PT: The ecological crises and political crises are not separate. Thus, a spike in food prices has been a common trigger of revolutions and other outbreaks of political violence. Most recently this was seen in the Arab Spring of 2010–12, and even more recently in the French riots of 2023. Conversely, solving global crises requires cooperation of humans at large scales—at the global level, in fact. Yet, political disintegration within countries undermines our ability to cooperate at needed scales. This is most obvious when we consider American politics. Here, how to deal with global change, or even whether it is a real crisis, has become one of the divisive issues used by different political factions against each other.
RH: China has seen rapid growth in wealth inequality too, especially since 1990. Does China’s elite overproduction also signal trouble? Are “end times” likely to occur later in China than in the U.S., and is that country likely to follow a different trajectory?
PT: China has emerged from its previous “age of discord” much more recently than the USA (and Western Europe). Analysis by my research group of CrisisDB, a database of more than a hundred past societies sliding into crisis (and then emerging from it), suggests that China still has time to deal with the negative trends you mention. In my opinion, thus, China is likely to enter its own End Times decades later than the U.S.. However, I should note that a proper cliodynamic analysis of contemporary China has not yet been done, and that’s what would be needed for a more solid, empirically buttressed answer to your question.

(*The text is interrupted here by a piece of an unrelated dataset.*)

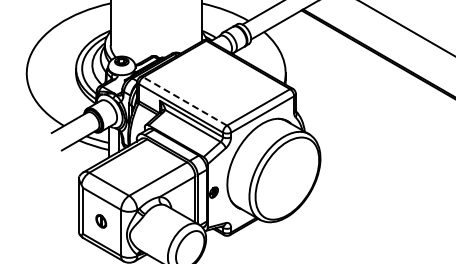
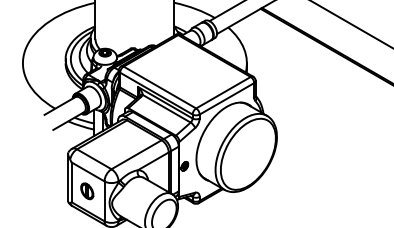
line: (184, 101) -> (159, 87), dashed -> solid
part: (101, 221) -> (87, 191), size x1.43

RH: The Russia-Ukraine war has already had economic and geopolitical ripple effects globally. The fact that you grew up in the USSR perhaps gives you a perspective on the conflict that’s different from most U.S. commentators. Combining that perspective with your historical analysis, is there anything on this subject you would like to impart to readers that you didn’t say in the book?
PT: As it happens, I am currently working on an article that will be posted in several installments on my blog, which will provide an answer to this question.
RH: As an American, I’m deeply saddened and concerned (though not entirely surprised) to read that you don’t see any way to fully defuse the strong likelihood of further U.S. internal political violence in the 2020s (on page 202, you write that “it is too late to avert our current crisis,” though we could “avoid the next period of social breakdown in the second half of the twenty-first century.”). You offer some advice for political elites in that regard. But is there anything ordinary citizens can do to reduce the trend toward polarization and violence over the short term?
PT: Speaking for myself, the most effective way I can help is simply continue my work as a scientist attempting to better understand societal dynamics. Although we made great steps in understanding the structural factors driving “end times” in our societies, our theories, models, and data can be greatly improved. Such understanding, in my opinion, is key for developing effective reforms and policies that can take us on a better course out of this crisis. Beyond making science better we need a broad public discussion of its implications, and of what needs to be done. Ordinary citizens can help by educating themselves on these issues, by participating in the discussion of possible remedies, and ultimately by putting pressure on our ruling elites to act in ways that benefit the people broadly, rather than (as they’ve been acting over the past few decades) in their own narrow and shortsighted personal interest.